Venu du court, Yassine Qnia réussit son premier long-métrage, le portrait d’un homme de trop. « De bas étage », actuellement au cinéma.
Il est reposant de découvrir un film français se refusant à tout tape-à-l’œil. Il est pratiquement miraculeux de s’apercevoir que c’est de plus le tout premier long d’un réalisateur autodidacte.
“De bas étage” – beau titre périlleux – s’attache à un perceur de coffre-fort à la petite semaine qui, au moment où le récit commence, paye ses choix de vie par la séparation d’avec la mère de son fils âgé d’un an. Il suffit de deux minutes à Yassine Qnia pour nous rassurer sur sa volonté à n’emprunter aucune des deux voies royales et dominantes du naturalisme, la haute en couleurs cruelles à la Kechiche ou la sociale évangélique de genre Dardenne. Naturalisme est même presque un gros mot quand on voit le travail d’orfèvre avec lequel il pose et développe ses caractères et situations. Qnia retranche de la vie tout ce qui pourrait faire diversion, pour saisir plus qu’une épure, un naturel purement construit par écriture, direction d’acteurs, mise en scène et montage. C’est un art discret qui impressionne lentement mais sûrement.
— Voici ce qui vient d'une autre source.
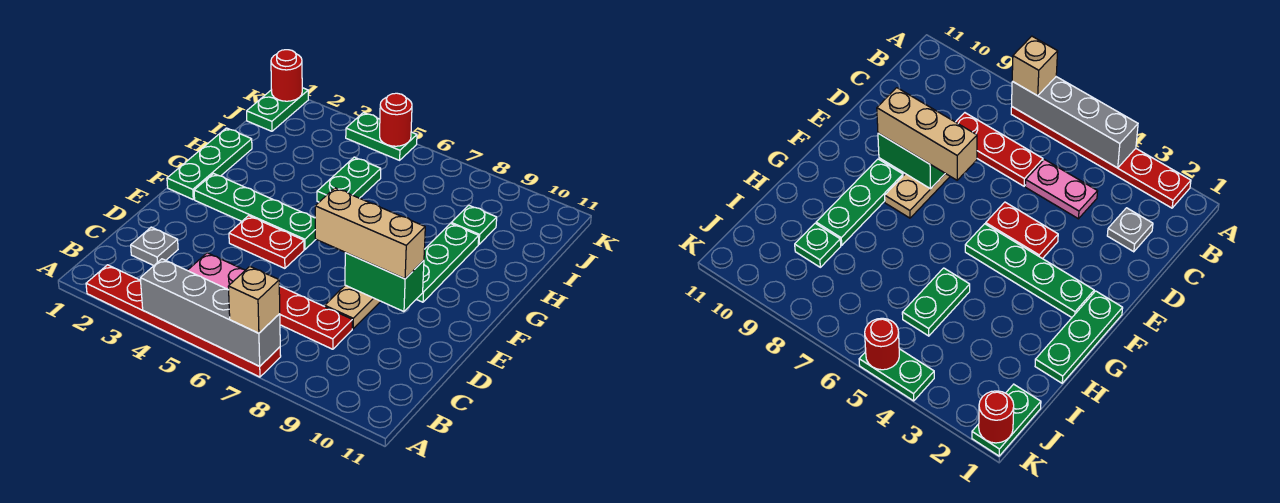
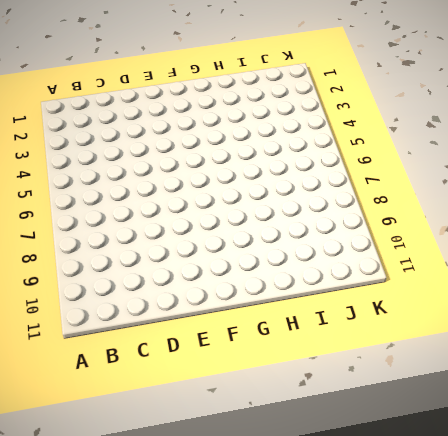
none -> red plate A2:A7 level 1
none -> grey plate C2 level 1
none -> pink plate C4:C5 level 1

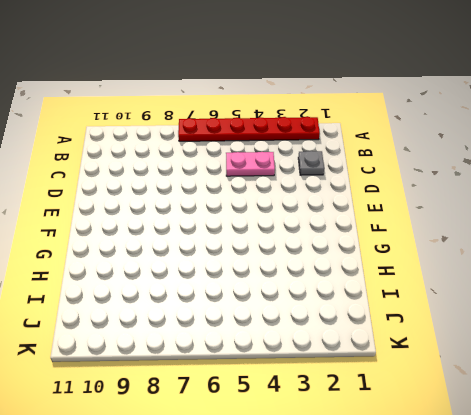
none -> red plate C6:C8 level 1
none -> tan plate D8:F8 level 1
none -> red plate E4:E5 level 1

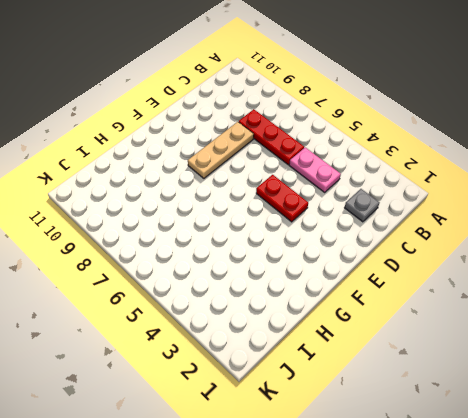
none -> red plate A2:A7 level 1
none -> green plate F1:H1 level 1
none -> green plate F2:F5 level 1

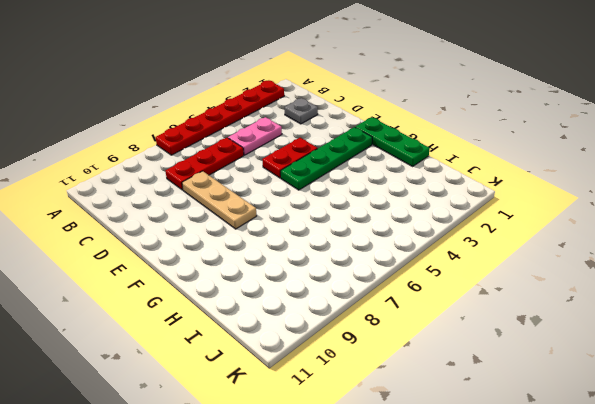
none -> green plate F9:H9 level 1
none -> green plate H5:I5 level 1
none -> green plate I9 level 1

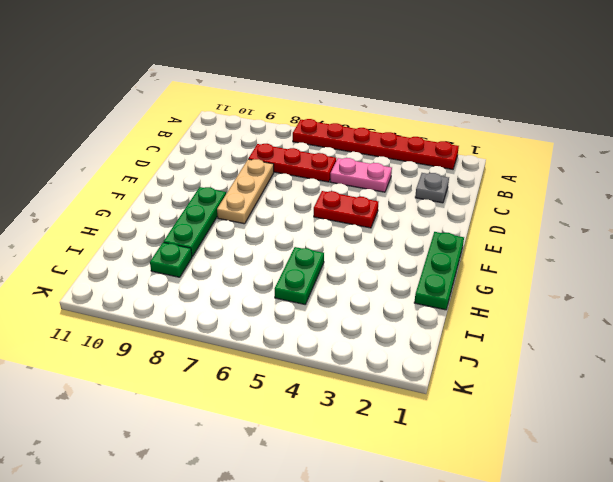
none -> green plate F2:F5 level 1
none -> green plate J1:K1 level 1
none -> green plate K4:K5 level 1

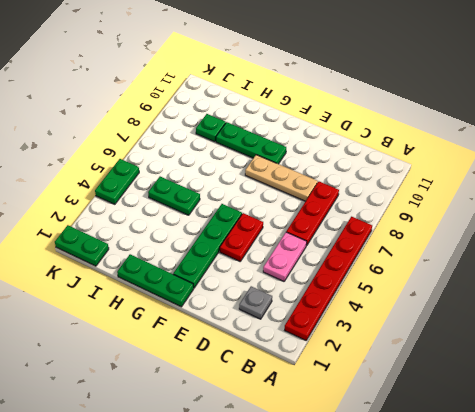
none -> grey brick A4:A7 level 2
none -> green brick E8:E9 level 2
none -> red round brick K1 level 2

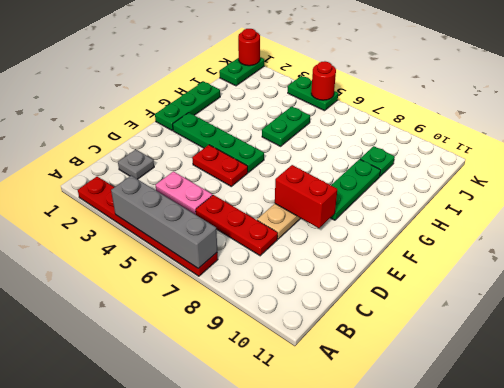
red brick E8:E9 level 2 -> green brick E8:E9 level 2
none -> tan brick A7 level 3
none -> tan brick E7:E9 level 3

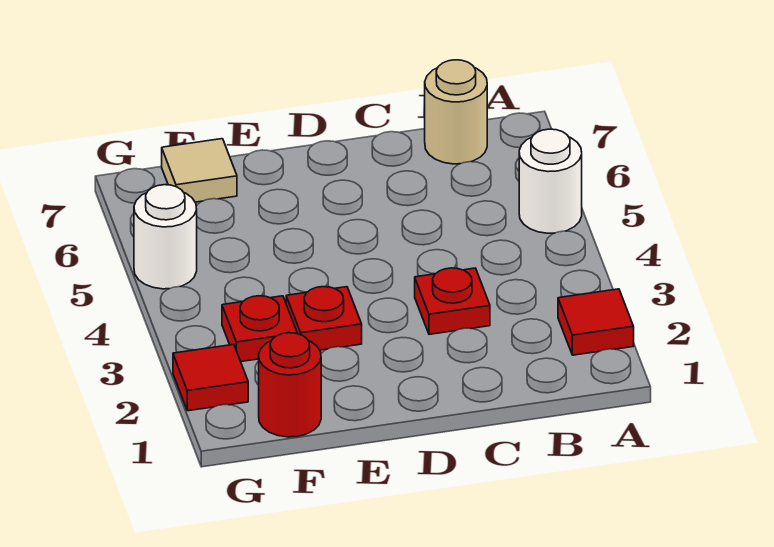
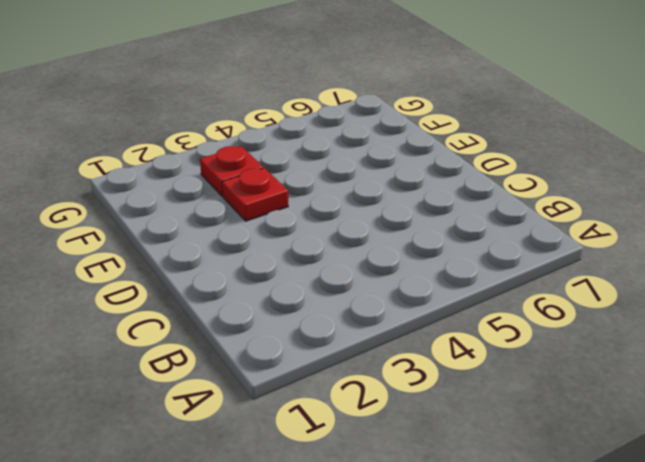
none -> red tile A2 level 1
none -> white round brick A5 level 1

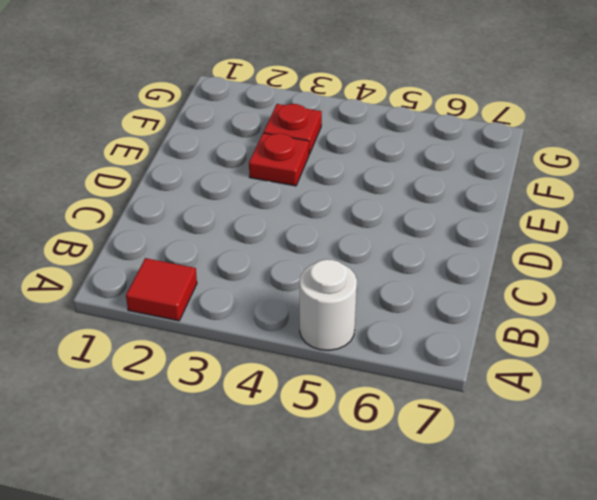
none -> tan round brick B7 level 1
none -> red plate C3 level 1

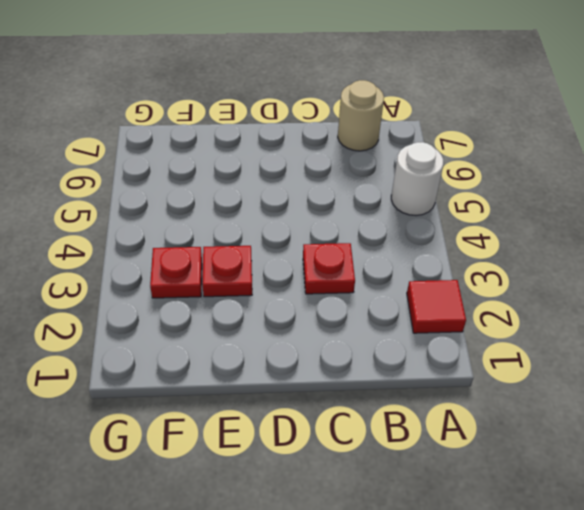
none -> red round brick F1 level 1
none -> tan tile F7 level 1

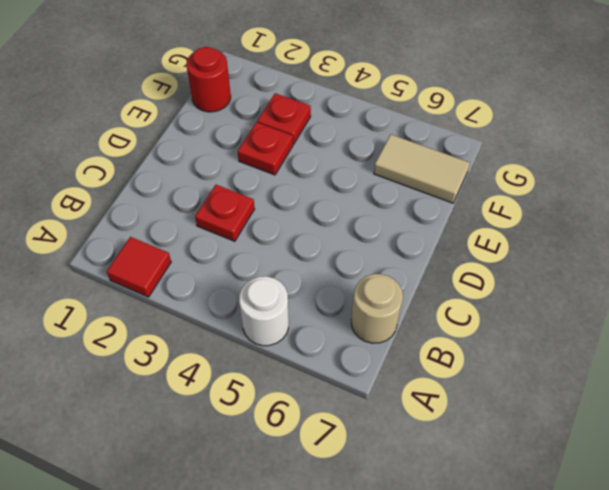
tan tile F6:F7 level 1 -> tan tile F7 level 1
none -> red tile G2 level 1
none -> white round brick G5 level 1

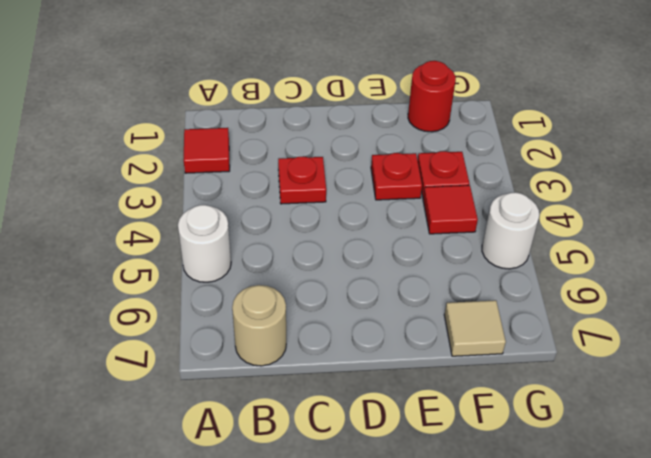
red tile F4 level 1 -> red tile G2 level 1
L’observation amoureuse et le guet se confondent souvent dans “De bas étage”. On désire de loin, à l’image des premier et dernier plans. L’interprétation est tout simplement exceptionnelle : Soufiane Guerrab et Souheila Yacoub, parfaitement dirigés, enlèvent toute vulgarité, toute facilité à leurs personnages. Chacun de leurs échanges tendus est le sismographe de leur incompatibilité mais aussi de l’amour qu’ils se portent envers et contre tout. Guerrab surtout parvient à humaniser un héros, sur le papier assez manipulateur et par moments infect, en jouant le refus de monnayer sa valeur et un désir inexpugnable de quant-à-soi. Son Mehdi est un homme qui, ne pouvant franchir une ligne invisible, se perd et fait le malheur autour de lui. La justesse de chaque scène, de chaque réplique, les plans ne durant jamais plus qu’il ne faut, est telle qu’on reprocherait presque à Qnia de tenter une dramatisation mesurée vers le second tiers, mais il aura le bon goût de ne pas la mener à terme. Il lui suffit des teintes sombres d’un hiver sans répit, l’hiver des vies qu’on mène mal et à bas bruit, pour imposer son regard.
“De bas étage” est tout simplement le premier film français le plus frappant qu’on ait vu depuis des lustres.